The nursing engagement triggered a partnership with a Values Coach who is helping to spread an organization-wide culture of ownership and engagement. Additional initiatives included identifying the organization’s values and moving from a culture of disengagement to engagement to accountability and finally to ownership. Other initiatives implemented include the CNO Advisory Council and VOICES (Values, Opportunity, Innovation, Compassion, Excellence, Service), which is our monthly, day and night, open nursing forum attended by the CNO. Both initiatives gave frontline staff the opportunity to be heard and be involved in solutions.

One prevalent nursing theme that arose from VOICES and the CNO Advisory Council centered around professional development which has been a long-standing staff need. Initiatives implemented include administrative support for continuing education and conference opportunities, on-site continuing education forums by clinical experts, membership in the Society of Pediatric Nursing, development and implementation of a Nurse Residency: Transition to Practice Program for new graduates, increasing RN certifications, implementing a certification recognition program, and developing and implementing a clinical ladder. These initiatives instilled frontline confidence and pride leading to the initiation of our Magnet journey. With the successful implementation of these initiatives frontline staff began to recognize the emergence of a “Culture of Yes” with a “Proceed until Apprehended” approach. From these successful initiatives, the nursing division, in collaboration with the Director of Patient Experience, decided to spread these concepts into the development of a hospital-wide shared governance model, with the aim to empower and engage frontline staff across the organization.

Working in a hospital is stressful, so next on the agenda was care of the caregivers. Part of our employee engagement initiatives to decrease stress included a post-code debriefing, supporting second-victims, and self-care programs to “Heal the Healer”. These initiatives combined with the cultural transformation events continue to improve team member engagement.

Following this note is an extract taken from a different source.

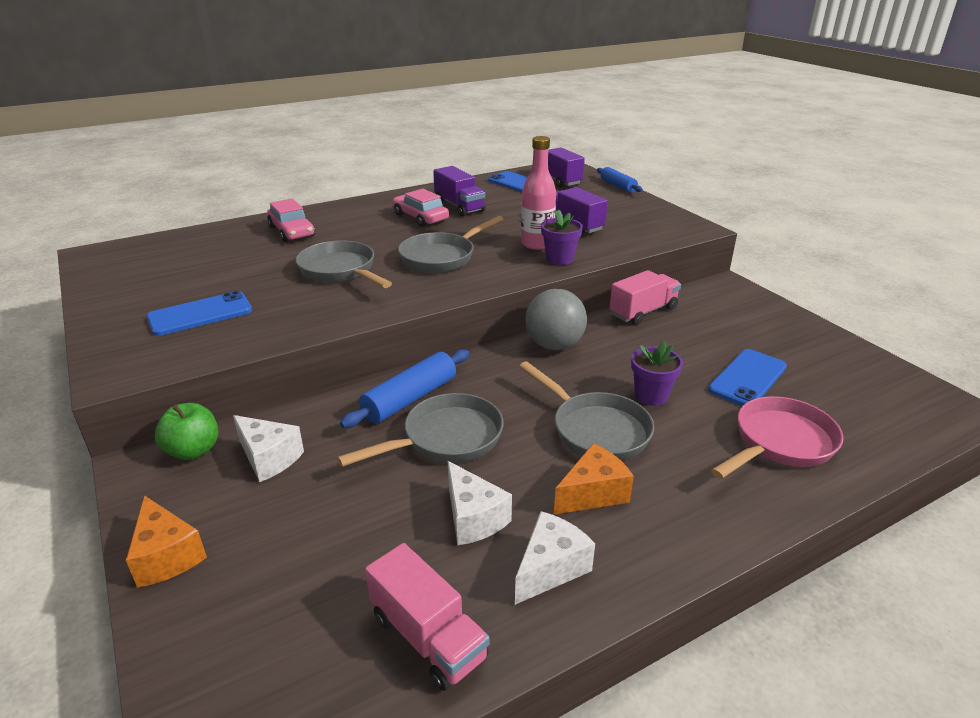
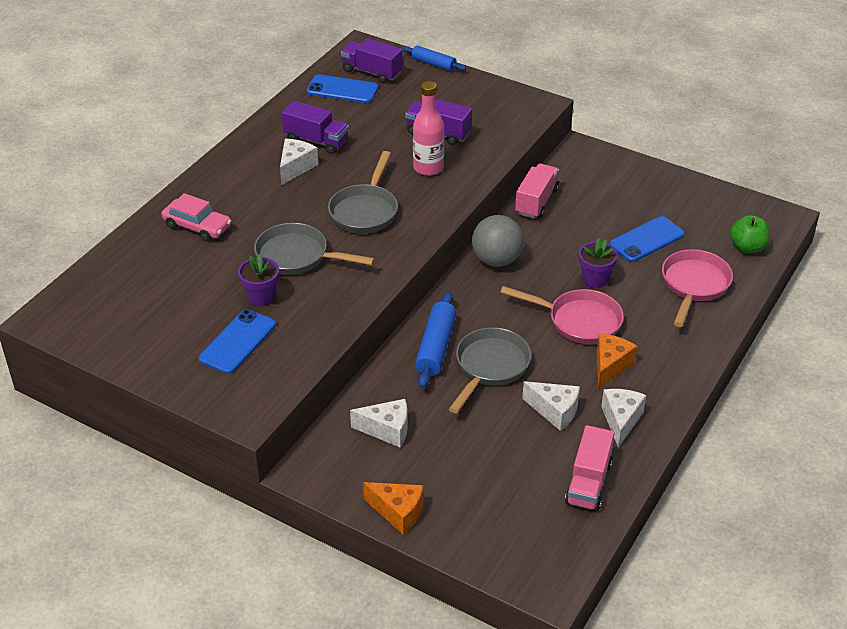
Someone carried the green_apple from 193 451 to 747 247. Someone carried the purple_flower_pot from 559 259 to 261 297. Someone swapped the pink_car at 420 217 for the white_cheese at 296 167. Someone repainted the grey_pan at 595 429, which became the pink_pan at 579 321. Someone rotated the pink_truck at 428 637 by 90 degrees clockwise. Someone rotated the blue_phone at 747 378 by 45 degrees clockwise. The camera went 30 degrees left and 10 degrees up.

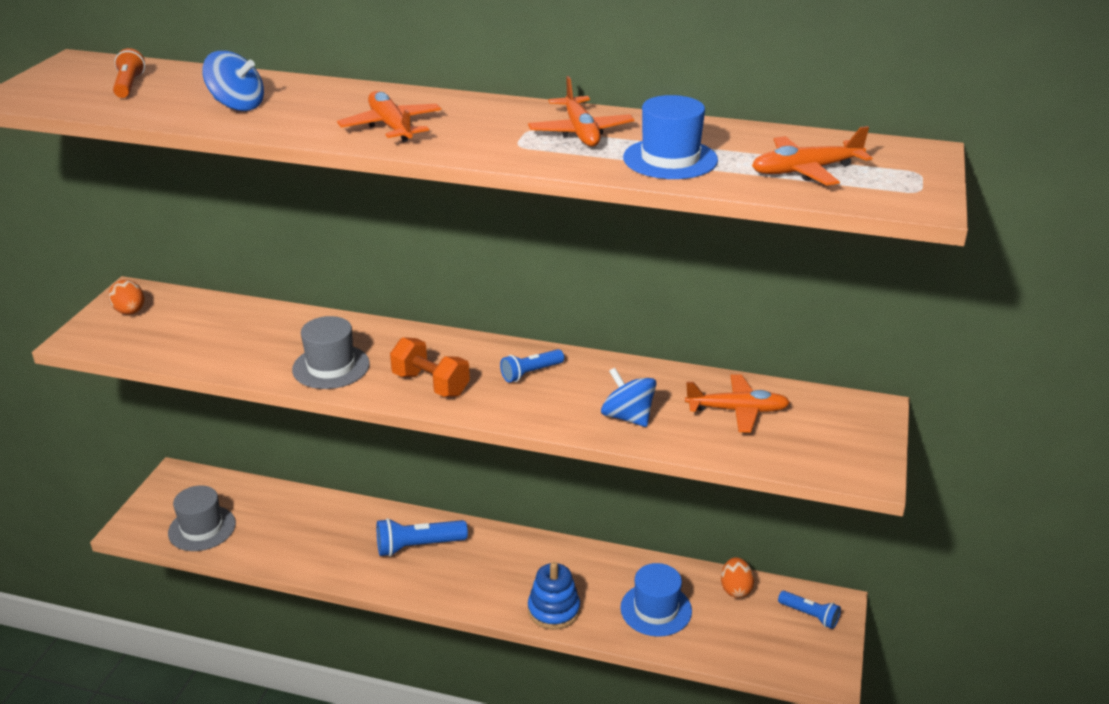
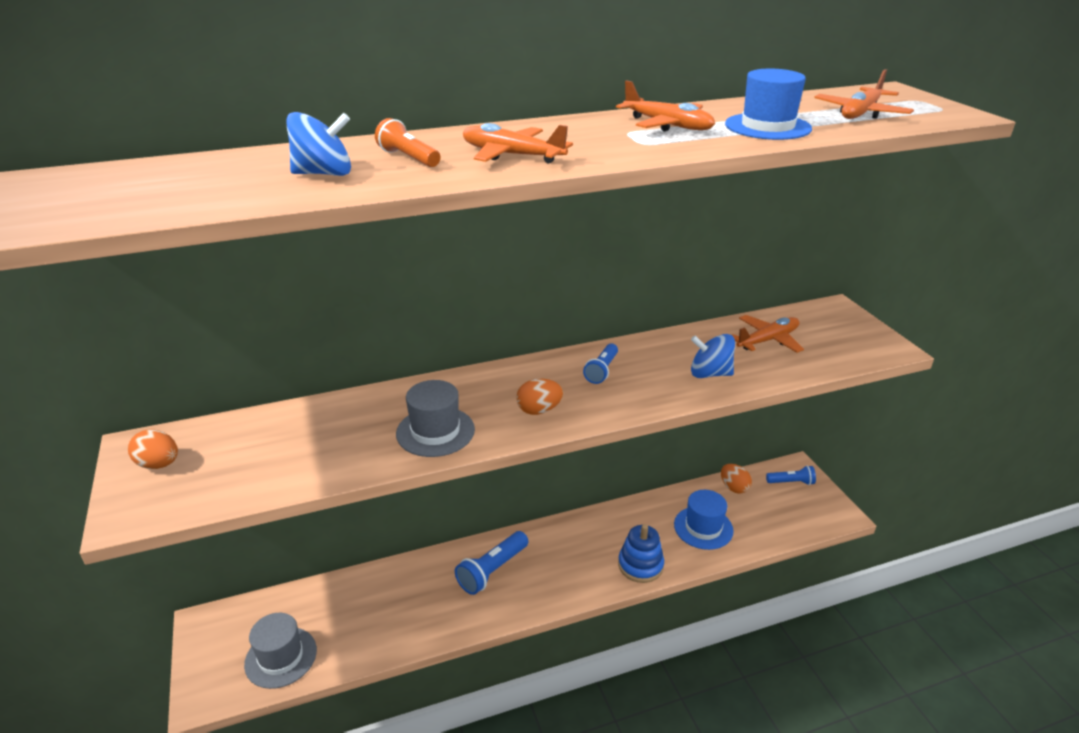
Someone carried the orange_flashlight from 129 85 to 408 158. Someone swapped the orange_dumbbell at 431 384 for the orange_egg at 539 410. The camera went 35 degrees left and 0 degrees up.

The third area of focus is patient experience. To improve the patient’s experience, we have implemented patient and family centered rounds and developed a patient and family advisory board. The patient and family centered rounds promote accurate communication between caregivers and has resulted in increased frontline staff confidence, as well as increased patient satisfaction and safer care. For the first time ever in our history, last month we sent a team of staff members with two family advisory board members to a national conference.

We have been on a fast-paced ride for the last 18 months, and team members know that we are just getting started. With this cultural transformation, team members feel heard and valued. Team member engagement is on the rise, and the team is vested in the strategic plan. Our Board of Directors and executive team have confidence that our facility will thrive, as evidenced by the $300 million renovation currently under way. First impressions are derived from what that the physical architecture of the building is. Lasting impressions, however, result from the invisible architecture, comprised of our core values, organizational culture, and attitudes in the work environment (Tye, Dent, & Tye, 2017). Throughout this rapid transformation, a key take-away was the interdependence of staff engagement and empowerment on quality patient outcomes and experience. Our overall employee engagement increased 36% from 2016 to 2017. With that improvement, we saw our serious safety event rate decrease by 90% from 2015 to 2017, and our patient engagement increased by 16.8% from 2016 to 2018. As a team, we are on the journey together, and we know that we are taking the right steps to innovate a healthy clinical and academic environment. We believe these tactics will result in sustained optimization of patient and staff outcomes.